Enhancement of radiation cytotoxicity in murine cancer cells by electroporation: in vitro and in vivo studies.

Increasing evidence has accumulated in recent years to suggest that the cell membrane forms the vital common target for action by ionizing radiation and electroporation. The present work describes the use of electric pulses for enhancement of radiation-induced cytotoxicity of cancer cells both in vitro and in vivo. In vitro: low dose rate (0.37 Gy/min) Co60 gamma-rays (2 Gy) in combination with electric pulses of square wave (2 kV/cm, 200 micros duration, 8 pulses/burst, 10 times) significantly enhanced the cytotoxicity in Ehrlich ascites carcinoma cells (EAC), probably through enhanced production of intracellular reactive oxygen species (ROS).

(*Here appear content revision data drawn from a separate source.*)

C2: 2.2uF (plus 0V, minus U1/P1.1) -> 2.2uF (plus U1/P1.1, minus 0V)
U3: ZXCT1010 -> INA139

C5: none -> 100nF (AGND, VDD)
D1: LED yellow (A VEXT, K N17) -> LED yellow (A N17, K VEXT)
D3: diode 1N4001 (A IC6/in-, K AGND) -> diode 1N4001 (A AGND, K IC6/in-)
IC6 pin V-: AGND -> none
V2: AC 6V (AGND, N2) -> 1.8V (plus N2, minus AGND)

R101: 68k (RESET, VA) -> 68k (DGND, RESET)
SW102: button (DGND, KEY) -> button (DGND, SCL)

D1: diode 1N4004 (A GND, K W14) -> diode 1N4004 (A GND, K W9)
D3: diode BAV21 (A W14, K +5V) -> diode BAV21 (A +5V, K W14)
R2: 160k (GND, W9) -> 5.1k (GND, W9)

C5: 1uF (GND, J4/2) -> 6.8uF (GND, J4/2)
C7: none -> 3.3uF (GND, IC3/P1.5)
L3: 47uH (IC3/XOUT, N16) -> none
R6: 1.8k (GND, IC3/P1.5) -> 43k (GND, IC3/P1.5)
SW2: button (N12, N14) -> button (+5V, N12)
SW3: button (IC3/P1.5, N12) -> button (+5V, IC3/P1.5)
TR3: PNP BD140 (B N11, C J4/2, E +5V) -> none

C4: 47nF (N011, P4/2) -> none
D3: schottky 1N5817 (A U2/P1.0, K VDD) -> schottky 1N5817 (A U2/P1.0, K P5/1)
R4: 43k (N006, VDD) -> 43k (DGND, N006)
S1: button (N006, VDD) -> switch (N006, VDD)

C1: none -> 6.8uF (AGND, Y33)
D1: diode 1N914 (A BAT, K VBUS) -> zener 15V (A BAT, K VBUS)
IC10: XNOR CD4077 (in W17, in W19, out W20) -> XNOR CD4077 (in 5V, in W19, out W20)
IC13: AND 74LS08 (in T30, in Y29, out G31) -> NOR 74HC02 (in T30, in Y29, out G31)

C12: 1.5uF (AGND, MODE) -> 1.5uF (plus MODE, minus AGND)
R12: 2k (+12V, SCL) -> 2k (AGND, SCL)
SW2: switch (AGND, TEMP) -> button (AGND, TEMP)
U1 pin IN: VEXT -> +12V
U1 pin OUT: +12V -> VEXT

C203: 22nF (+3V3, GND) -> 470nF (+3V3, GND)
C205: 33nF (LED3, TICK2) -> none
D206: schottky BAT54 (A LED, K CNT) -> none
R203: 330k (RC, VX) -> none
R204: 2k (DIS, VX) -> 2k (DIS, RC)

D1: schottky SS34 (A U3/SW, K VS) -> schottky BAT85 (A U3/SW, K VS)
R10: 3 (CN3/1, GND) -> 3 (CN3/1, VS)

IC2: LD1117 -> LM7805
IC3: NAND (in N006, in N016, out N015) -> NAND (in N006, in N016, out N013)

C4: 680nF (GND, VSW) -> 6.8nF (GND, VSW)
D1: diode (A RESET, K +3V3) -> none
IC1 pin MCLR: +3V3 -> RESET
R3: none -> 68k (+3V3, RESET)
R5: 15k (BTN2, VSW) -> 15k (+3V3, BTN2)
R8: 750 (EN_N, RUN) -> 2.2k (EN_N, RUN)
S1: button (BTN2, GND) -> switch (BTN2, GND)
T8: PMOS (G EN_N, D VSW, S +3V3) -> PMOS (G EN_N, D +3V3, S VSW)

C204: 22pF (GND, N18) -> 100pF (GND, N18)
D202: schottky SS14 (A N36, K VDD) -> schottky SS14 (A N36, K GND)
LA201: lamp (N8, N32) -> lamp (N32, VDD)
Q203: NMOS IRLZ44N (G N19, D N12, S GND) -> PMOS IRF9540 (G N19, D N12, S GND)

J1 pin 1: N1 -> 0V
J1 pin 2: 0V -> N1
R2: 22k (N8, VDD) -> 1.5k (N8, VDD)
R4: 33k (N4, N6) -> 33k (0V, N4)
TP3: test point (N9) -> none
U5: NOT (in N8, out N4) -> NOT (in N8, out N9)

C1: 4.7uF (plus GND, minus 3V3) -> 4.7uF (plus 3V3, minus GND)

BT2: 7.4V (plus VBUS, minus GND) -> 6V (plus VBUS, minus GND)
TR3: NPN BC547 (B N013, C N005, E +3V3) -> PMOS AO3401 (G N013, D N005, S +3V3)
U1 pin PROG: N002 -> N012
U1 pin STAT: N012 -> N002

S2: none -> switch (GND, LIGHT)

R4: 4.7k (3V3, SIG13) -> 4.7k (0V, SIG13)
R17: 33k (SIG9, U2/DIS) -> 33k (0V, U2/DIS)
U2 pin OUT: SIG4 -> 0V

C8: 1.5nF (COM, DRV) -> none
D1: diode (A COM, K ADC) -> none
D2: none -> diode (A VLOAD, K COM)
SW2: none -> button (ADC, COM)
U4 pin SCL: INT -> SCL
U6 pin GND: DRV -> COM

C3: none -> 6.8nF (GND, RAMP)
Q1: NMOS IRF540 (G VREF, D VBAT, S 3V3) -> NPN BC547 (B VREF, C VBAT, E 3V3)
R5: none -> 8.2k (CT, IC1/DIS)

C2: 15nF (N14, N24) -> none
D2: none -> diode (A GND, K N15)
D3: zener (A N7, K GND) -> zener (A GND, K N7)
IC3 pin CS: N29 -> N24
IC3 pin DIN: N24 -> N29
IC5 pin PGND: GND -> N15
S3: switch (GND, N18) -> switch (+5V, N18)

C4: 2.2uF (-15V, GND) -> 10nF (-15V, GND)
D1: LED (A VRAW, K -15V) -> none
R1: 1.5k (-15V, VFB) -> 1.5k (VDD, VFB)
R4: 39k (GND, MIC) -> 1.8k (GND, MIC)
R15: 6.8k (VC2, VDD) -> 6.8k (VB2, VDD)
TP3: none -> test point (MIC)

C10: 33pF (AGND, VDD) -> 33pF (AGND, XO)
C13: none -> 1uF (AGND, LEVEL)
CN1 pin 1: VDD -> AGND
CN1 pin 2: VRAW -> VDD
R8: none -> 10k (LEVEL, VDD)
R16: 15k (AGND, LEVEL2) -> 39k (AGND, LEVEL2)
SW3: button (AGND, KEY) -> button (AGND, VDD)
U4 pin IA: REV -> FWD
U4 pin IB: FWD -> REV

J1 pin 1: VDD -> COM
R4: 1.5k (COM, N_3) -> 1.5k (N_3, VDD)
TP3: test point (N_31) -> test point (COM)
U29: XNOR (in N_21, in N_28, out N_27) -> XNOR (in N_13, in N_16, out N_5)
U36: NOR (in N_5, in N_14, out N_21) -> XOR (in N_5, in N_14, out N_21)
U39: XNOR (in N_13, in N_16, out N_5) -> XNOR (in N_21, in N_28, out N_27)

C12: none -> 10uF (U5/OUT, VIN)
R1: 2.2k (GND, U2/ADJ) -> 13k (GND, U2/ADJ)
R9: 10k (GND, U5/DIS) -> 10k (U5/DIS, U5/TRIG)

The intracellular generation of ROS and changes in oxidative damage-mediated membrane fluidity were determined by fluorescence using DCH-FDA and DPH, respectively, as probes. Both radiation and electroporation, separately, have been observed to produce ROS in a dose-dependent fashion. We show that the combined treatment of cells with radiation and electroporation significantly increased intracellular ROS and changed membrane fluidity of EAC cells as compared to the effects by each individual treatment. In vivo studies have been carried out with murine fibrosarcoma as a model system. The localized treatment of a fibrosarcoma tumor, grown in the right hind leg of Swiss mice, had been carried out using radiation (Co60 gamma-rays, 2 Gy, dose rate: 0.37 Gy/min) and electric pulses (1 kV/cm, 200 micros, 8 pulses/burst, 10 times). Studies on tumor growth kinetics have shown a significant growth delay (by 50% to that of control) 7 days after treatment of tumor with radiation and electroporation. The results suggest that radiocytotoxicity of tumor cells in vitro as well as in vivo were enhanced significantly by electric pulses, which may offer a potentially improved treatment of cancer.